This is due to lack of adequate information on the availability and extent of commercial exploitation of conventional and non-conventional resources beyond the present fishing grounds in Bay of Bengal.
Speaking on this, Dr U Sreedhar from the Central Institute of Fisheries Technology (CIFT) said that at present marine fish exploitation from India's EEZ (exclusive economic zone where a nation has a right over exploitation of marine resources) is 3 million tonnes out of the total estimated harvestable potential of 3.9 million tonnes.
This is totally from inshore waters. The remaining potential of about 920,000 tonnes, largely in the deep seas and oceanic region, remains untapped.
Deep sea fishing is very popular in developed countries and continents like Europe, Russia, US, Canada, New Zealand and Australia.
According to the UN Convention on the Law of the Sea (UNCLOS), the sea is divided into four zones: Territorial Sea (coast to 12 nautical miles), Contiguous zone (coast to 24 nautical miles), Exclusive Economic Zone (coast to 200 nautical miles), and Legal Continental Shelf (coast to a maximum of 350 nautical miles).
In an EEZ, a country has a right to use both the living and non-living resources in the waters, sea surface, and sub-surface.
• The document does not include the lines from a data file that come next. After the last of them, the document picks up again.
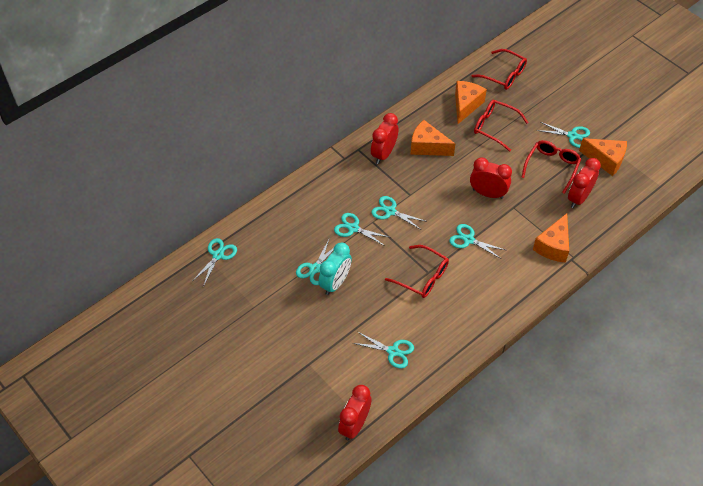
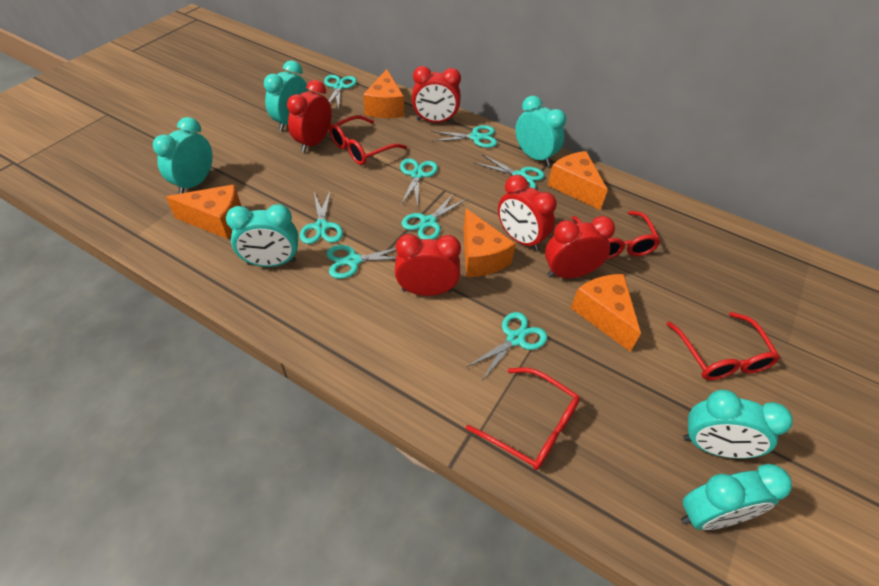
orange cheese: 4 -> 5
red clock: 4 -> 5
turquoise clock: 1 -> 6
turquoise scissors: 7 -> 8

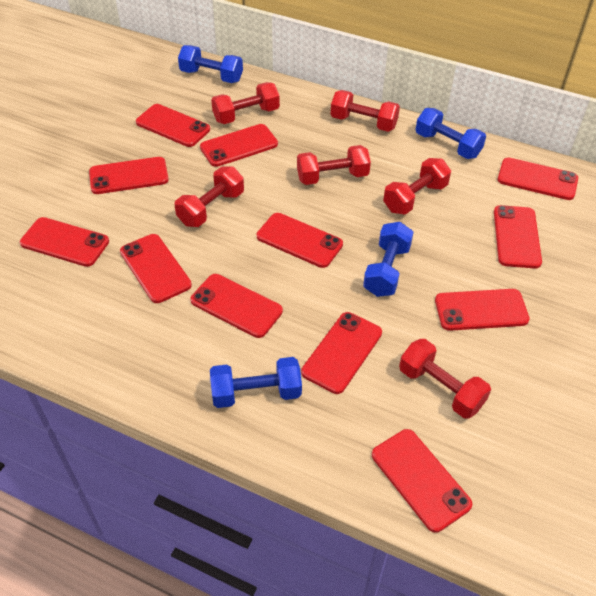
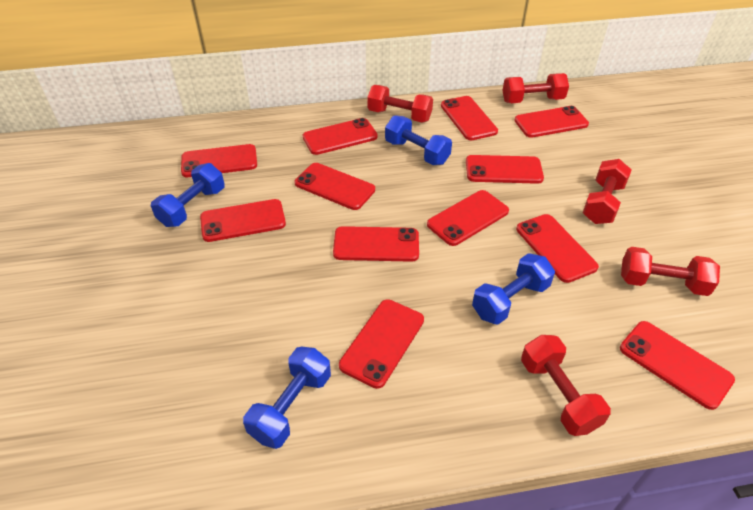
red dumbbell: 6 -> 5

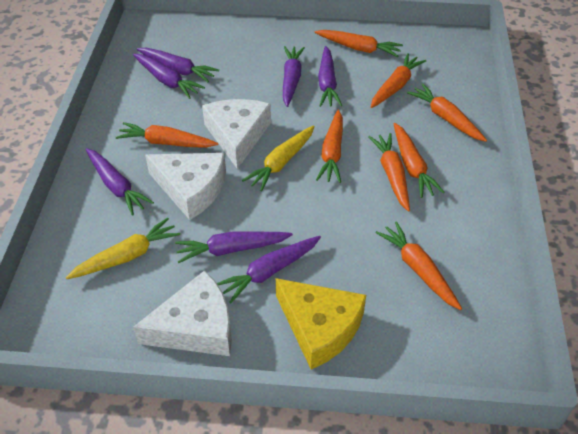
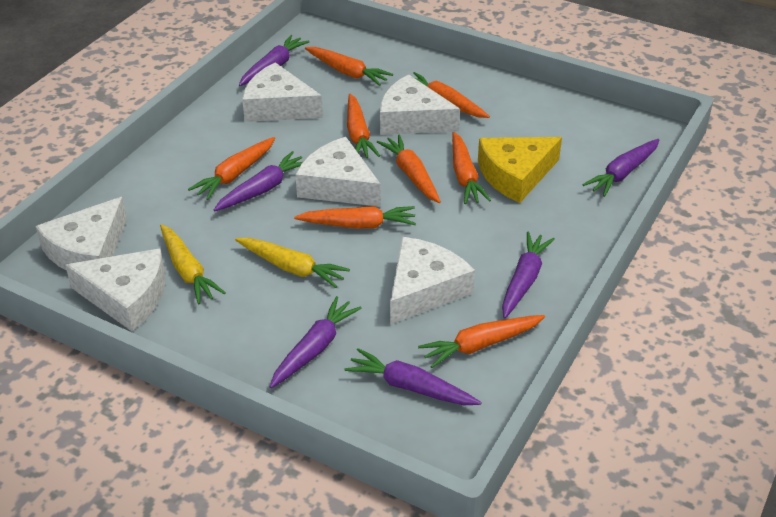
purple carrot: 7 -> 6
white cheese: 3 -> 6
India has a wide EEZ of about 21.72 lakh sq km all along the 8,129 km long coastline.
Of these, an area of 16.31 sq km covers the deeper parts of the EEZ at depths in excess of 500m, and the rest 5.41 lakh sq km occurs in the shallow areas.
To optimize fishing in the EEZ, trawling has emerged as the most important method for exploiting demersal fishery resources that live near the bottom of the sea, especially prawns and shrimps.
Trawlers have become the main mode of the fishing sector and 50 per cent of the total Indian catch comes from trawlers. There has been a steady increase in the marine fish production over the years in India.
India’s marine fish production has increased to 2.7 million tonnes by end of 2000, which was only 500,000 tonnes during 1950s.